Bagaimanakah prosesi perburuan itu dilakukan ?
Pada masa Panembahan Hanyokrowati (1611), kondisi geografisnya masih berupa hutan belukar, meskipun bukan hutan yang sangat lebat. Raja dan pengawalnya dengan mengendarai kuda memasuki semak belukar tersebut untuk memburu kijang yang berkeliaran. Setelah sampai di tempat tertentu, para pengawal turun dari kuda,  kemudian berusaha menggiring kijang/binatang buruan ke tempat tertentu dengan suara-suara supaya mudah untuk dibidik, yaitu berupa sebilah bambu jenis “apus” yang dibelah tengahnya tetapi tidak sampai pisah pada bagian ruas batangnya, dengan menggerakkan ke depan-belakang maka akan menimbulkan suara berisik prak-prak-prak, peralatan ini sering dinamakan “keprak” , dan prajurit yang menggiring dinamakan “ngrapyak”, pada masa sekarang peralatan ini biasa dipergunakan oleh petani untuk menghalau burung di sawah.
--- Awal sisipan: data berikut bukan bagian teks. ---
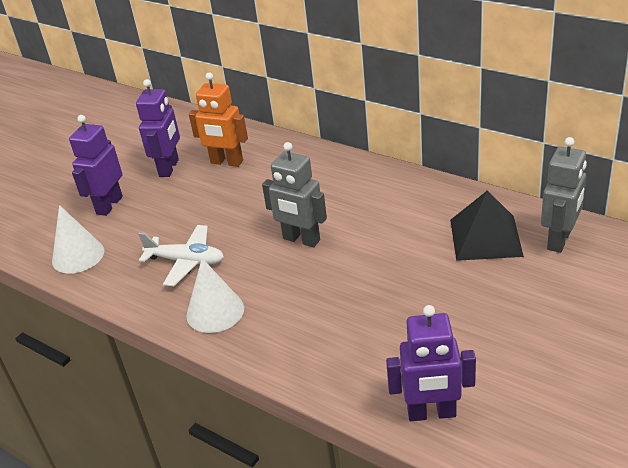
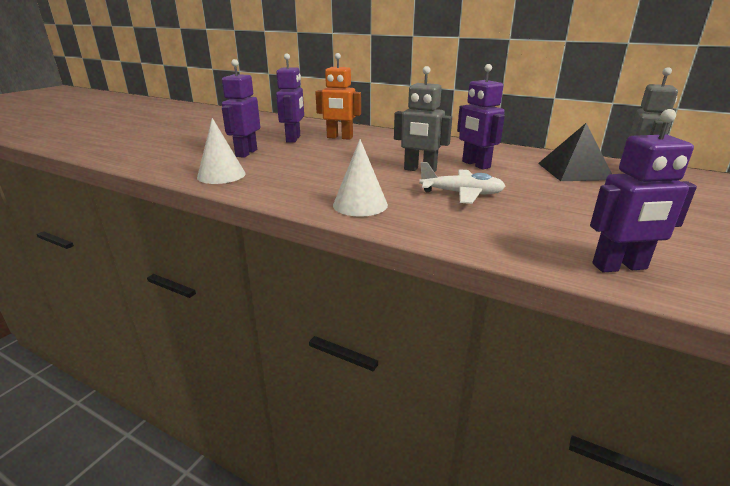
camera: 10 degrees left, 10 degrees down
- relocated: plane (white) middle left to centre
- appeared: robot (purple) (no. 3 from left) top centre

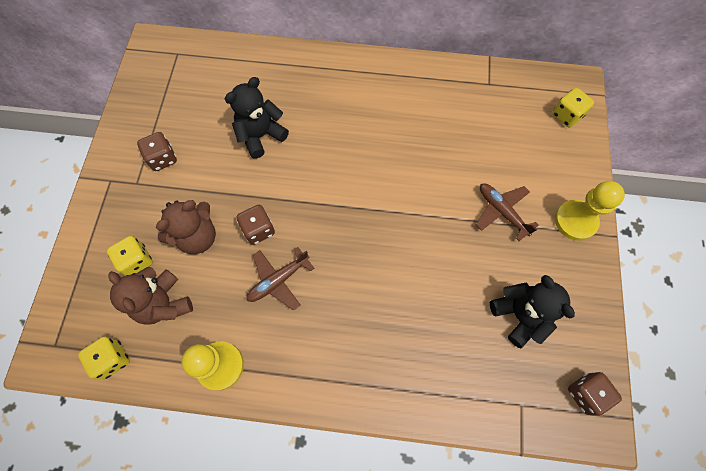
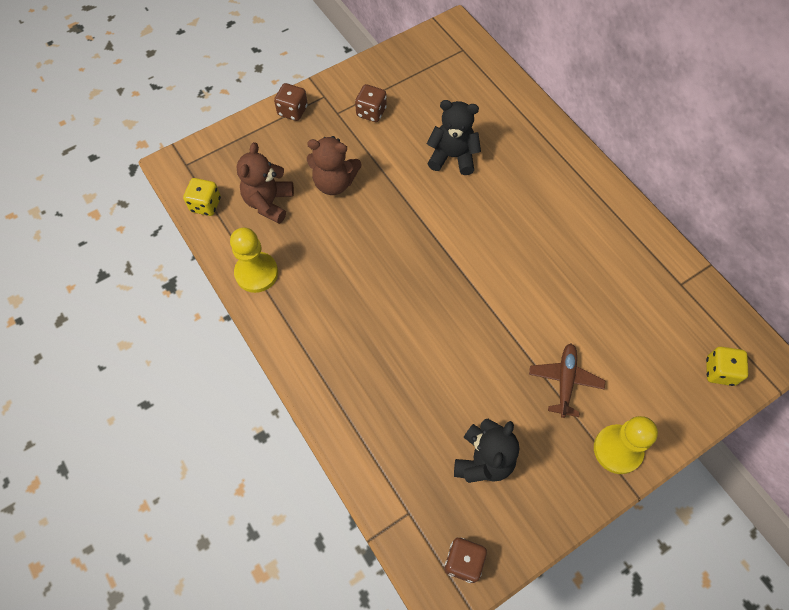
camera: 50 degrees right, 5 degrees down
- relocated: dice (brown) (no. 2 from left in the first image) centre to dice (brown) (no. 1 from left) top centre
- missing: dice (yellow) (no. 2 from left) middle left
- missing: plane (brown) (no. 1 from left) centre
Jadi menurut penuturan warga sekitar kata “krapyak” berasal dari kata “ngrapyak” yang berarti menggiring binatang buruan dengan suara-suara yang terbuat dari bambu.
Sedangkan pada masa Sultan Hamengkubuwono I atau Pangeran Mangkubumi (1755), sebagian daerah tersebut sudah ada yang mendiami, bahkan sebagian sudah terdapat sawah atau ladang/tegalan, maka dibuatlah semacam hutan buatan disekitar Panggung Krapyak dan tempat penangkaran kijang atau menjangan untuk mengembang biakkan menjangan tersebut, yang terbuat dari dari pagar keliling bambu anyaman yang dinamakan “krapyak”. Jadi kata “krapyak” berarti kandang binatang dari pagar bambu. Sebagaimana diketahui, bahwa pada tahun 1676  ( yakni 65 tahun pasca meninggalnya Pangeran Sedo Krapyak) oleh Sunan Amangkurat I yang bertahta di Pleret telah dibangun benteng keliling untuk Pesanggrahan Garjitowati,yang berarti “osiking raos ingkang sejatos” (kata hati yang murni), untuk memindahkan Pesanggrahan Ngeksigondo dan menjadi tempat peristirahatan para bangsawan Mataram, namun pembangunan ini terhenti karena adanya Pemberontakan Trunojoyo.Kemudian pada tahun 1719 Sunan Pakubuwono I yang bertahta di Kartasura berniat melanjutkan pembangunan Pesanggrahan Garjitowati tersebut namun keburu wafat, dan digantikan oleh Amangkurat IV. Pada tahun 1745 Sunan Pakubuwono II memindahkan keraton Kartasura ke Surakarta atau Sala, sementara itu di Hutan Paberingan telah dibangun menjadi Kadipaten Mataram di bawah Tumenggung Jayawinata. Bila sebelumnya dipergunakan sebagai tempat peristirahatan, di masa Susuhunan Paku Buwono II telah berubah menjadi tempat pemberhetian layon-layon  (jenazah) para bangsawan Mataram, sebelum kemudian dimakamkan di Imogiri. Pada tahun 1746, dalam pertempuran dengan Surakarta-VOC, Pangeran Mangkubumi terdesak sampai ke lereng Gunung Merapi, tetapi senopatinya yaitu Tumenggung Rangga Wirasentika dapat merebut Kadipaten Mataram dari Tumenggung Jayawinata. Dengan demikian jelaslah bahwa pada saat pembangunan Panggung Krapyak tersebut pada tahun 1755 kondisi alamnya sudah berubah, bukan lagi hutan belantara tetapi sudah ada yang mendiaminya dan bahkan sudah ada sawah dan tegalan yang dikelola untuk penghidupannya, dan disekitar Panggung Krapyak hanyalah hutan-hutan kecil yang rindang atau hutan tanaman industri yang sengaja dibudidayakan untuk diambil hasil kayunya.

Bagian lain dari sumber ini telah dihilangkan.